Immunohistochemical staining of mammaglobin protein in breast carcinomas also yielded heterogeneous results (Fig 2), with tissues expressing abundant (Fig 2A), marginal (Fig 2B), or undetectable (Fig 2C) levels of mammaglobin. Staining is largely confined to the cytoplasm of invasive tumor cells. In tumors with marginal mammaglobin expression (Fig 1B), intense staining is seen in a subpopulation of invasive tumor cells rather than global, weak staining in all tumor cells.
No correlation could be ascertained between the relative amount of tumor tissue and mammaglobin levels (Spearman correlation coefficient [Rs] = -0.160; P = .230) in 58 breast tumor tissues, of which the relative amount of tumor cell nuclei (range, 35% to 90%; median, 70%) was recorded. This strongly suggests that the presence of normal components does not have an appreciable impact on the results presented here. Median mammaglobin expression levels were calculated for patient groups divided on the basis of several clinicopathologic factors, as shown in Table 1. The highest mammaglobin levels were found in tumors that were ER-positive (P < .001) or PgR-positive (P < .001; Table 1; Figs 3A and 3B). A significant (Spearman) correlation could also be found between mammaglobin and continuous ER (Rs = 0.274; P < .001) or PgR (Rs = 0.270; P < .001) levels. Older (P = .015) and postmenopausal patients (P = .010) showed significantly higher tumor mammaglobin mRNA expression levels (Table 1; Fig 3C). Furthermore, low- and intermediate-grade (I and II) tumors expressed significantly (P = .005) higher mammaglobin levels than high-grade (III) tumors.
Because high mammaglobin mRNA expression levels correlated with favorable clinicopathologic features, we next assessed whether tumor mammaglobin expression levels might be predictive for the rate of relapse or death. In univariate regression analysis using log-transformed continuous mammaglobin values, higher levels were associated with a favorable RFS (HR, 0.81; 95% CI, 0.72 to 0.92; P = .001) and OS (HR, 0.80; 95% CI, 0.69 to 0.94; P = .006). To allow the analysis of the mammaglobin expression level as a categorized variable, and for visualization in survival curves to classify tumors as high versus low, tumor mammaglobin levels were dichotomized at the median value. In univariate analysis, a high tumor mammaglobin mRNA expression level ( 0.11) was strongly associated with a favorable RFS compared with tumors with a low expression level (HR, 0.52; 95% CI, 0.34 to 0.79; P = .002; Table 2; Fig 4A), and the association was somewhat weaker with the length of OS (HR, 0.62; 95% CI, 0.39 to 0.99; P = .044) in the total, unselected group of patients.
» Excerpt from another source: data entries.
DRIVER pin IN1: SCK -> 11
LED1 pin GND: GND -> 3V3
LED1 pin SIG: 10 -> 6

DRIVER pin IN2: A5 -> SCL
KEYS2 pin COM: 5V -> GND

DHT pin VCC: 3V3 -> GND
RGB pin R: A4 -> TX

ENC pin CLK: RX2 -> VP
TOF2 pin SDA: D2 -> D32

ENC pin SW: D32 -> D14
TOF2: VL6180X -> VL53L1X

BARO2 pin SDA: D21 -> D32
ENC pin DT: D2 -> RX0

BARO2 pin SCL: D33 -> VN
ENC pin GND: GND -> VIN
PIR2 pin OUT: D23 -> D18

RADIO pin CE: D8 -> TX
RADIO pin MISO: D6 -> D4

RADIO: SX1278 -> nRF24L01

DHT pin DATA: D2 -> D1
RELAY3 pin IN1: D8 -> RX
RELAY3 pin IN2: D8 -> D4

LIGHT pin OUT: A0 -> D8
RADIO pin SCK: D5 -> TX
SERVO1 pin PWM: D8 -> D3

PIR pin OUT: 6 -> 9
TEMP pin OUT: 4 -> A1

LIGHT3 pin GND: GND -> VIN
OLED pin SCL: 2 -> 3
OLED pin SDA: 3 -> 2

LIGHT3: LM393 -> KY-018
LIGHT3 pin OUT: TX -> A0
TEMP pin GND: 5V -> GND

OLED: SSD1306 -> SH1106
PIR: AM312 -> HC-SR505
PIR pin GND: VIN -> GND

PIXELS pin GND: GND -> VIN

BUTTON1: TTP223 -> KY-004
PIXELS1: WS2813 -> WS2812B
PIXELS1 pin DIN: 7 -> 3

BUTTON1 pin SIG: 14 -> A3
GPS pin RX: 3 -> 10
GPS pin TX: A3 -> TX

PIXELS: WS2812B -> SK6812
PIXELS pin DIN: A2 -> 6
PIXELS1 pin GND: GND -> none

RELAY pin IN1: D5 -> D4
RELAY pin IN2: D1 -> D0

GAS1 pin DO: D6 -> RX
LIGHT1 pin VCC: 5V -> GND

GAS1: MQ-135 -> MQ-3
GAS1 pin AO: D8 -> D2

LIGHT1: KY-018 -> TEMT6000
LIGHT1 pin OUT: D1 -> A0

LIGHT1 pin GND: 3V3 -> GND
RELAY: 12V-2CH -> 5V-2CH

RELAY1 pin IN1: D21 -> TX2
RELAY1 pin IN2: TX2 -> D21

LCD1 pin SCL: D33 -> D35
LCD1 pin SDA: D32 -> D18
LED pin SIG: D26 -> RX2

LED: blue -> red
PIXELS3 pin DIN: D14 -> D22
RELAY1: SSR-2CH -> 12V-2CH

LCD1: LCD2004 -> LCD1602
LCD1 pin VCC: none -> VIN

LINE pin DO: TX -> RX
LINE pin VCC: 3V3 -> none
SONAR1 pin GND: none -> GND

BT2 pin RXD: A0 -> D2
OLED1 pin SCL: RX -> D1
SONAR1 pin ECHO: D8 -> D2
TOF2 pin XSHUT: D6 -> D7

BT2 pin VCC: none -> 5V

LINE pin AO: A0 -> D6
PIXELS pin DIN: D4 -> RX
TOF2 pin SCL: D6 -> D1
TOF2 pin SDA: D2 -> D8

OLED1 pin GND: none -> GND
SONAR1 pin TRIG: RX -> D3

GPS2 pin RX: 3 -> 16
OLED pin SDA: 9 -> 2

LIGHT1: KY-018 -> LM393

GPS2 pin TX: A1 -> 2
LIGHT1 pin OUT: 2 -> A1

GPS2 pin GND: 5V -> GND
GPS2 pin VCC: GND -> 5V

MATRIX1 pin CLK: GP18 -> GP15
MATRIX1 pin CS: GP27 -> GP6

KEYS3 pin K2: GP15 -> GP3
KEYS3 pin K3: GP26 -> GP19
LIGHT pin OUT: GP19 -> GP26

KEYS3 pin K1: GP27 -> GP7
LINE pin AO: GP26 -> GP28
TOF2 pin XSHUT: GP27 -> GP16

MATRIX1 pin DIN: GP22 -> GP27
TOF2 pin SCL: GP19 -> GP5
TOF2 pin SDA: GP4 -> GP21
When in exploratory analyses patients were divided in groups based on the type of adjuvant treatment they received, high tumor mammaglobin expression levels predicted a longer RFS only in the group of 91 patients treated with tamoxifen (HR, 0.35; 95% CI, 0.17 to 0.71; P = .004; Fig 4B). The length of OS, however, was not related to the expression level of mammaglobin (HR, 0.70; 95% CI, 0.26 to 1.87; P = .478) in this patient group. In the 48 patients treated with chemotherapy, the mammaglobin expression level did not significantly predict the length of RFS or OS (HR, 0.86; 95% CI, 0.38 to 2.27; P = .764; and HR, 1.52; 95% CI, 0.51 to 4.53; P = .452, respectively).
In multivariate regression analysis including age, menopausal status, histologic grade, tumor size, involved lymph nodes, ER status, PgR status, and postoperative radiotherapy, mammaglobin expression status significantly added to the model for RFS (HR, 0.55; 95% CI, 0.35 to 0.88; P = .012; Table 2). When adjuvant systemic therapy was added to the model, the HR and 95% CI of mammaglobin did not change (HR, 0.55; 95% CI, 0.34 to 0.89). For OS, mammaglobin did not significantly contribute to the multivariate model (HR, 0.62; 95% CI, 0.37 to 1.03; P = .105). There were no statistically significant interactions between mammaglobin expression status and any of the traditional prognostic factors in the multivariate analyses for RFS or OS. Given that mammaglobin expression was correlated with ER and PgR, and mammaglobin was especially prognostic for RFS in the tamoxifen-treated patients, we also performed exploratory multivariate analyses for RFS for this subgroup. When age, menopausal status, histologic grade, tumor size, involved lymph nodes, ER status, PgR status, and postoperative radiotherapy were included in the multivariate model, only ER (HR, 0.44; 95% CI, 0.21 to 0.95; P = .037) and mammaglobin (HR, 0.34; 95% CI, 0.15 to 0.78; P = .011) remained as factors that contributed significantly to the model of RFS. Because the prognostic value of mammaglobin in this subgroup could be related to steroid receptor levels, and not receptor status, we performed the same analysis with ER and PgR as log-transformed continuous variables. As with ER and PgR as dichotomized variables, ER (HR, 0.77; 95% CI, 0.61 to 0.99; P = .038) and mammaglobin (HR, 0.34; 95% CI, 0.15 to 0.77; P = .010) remained as factors that contributed significantly to the model.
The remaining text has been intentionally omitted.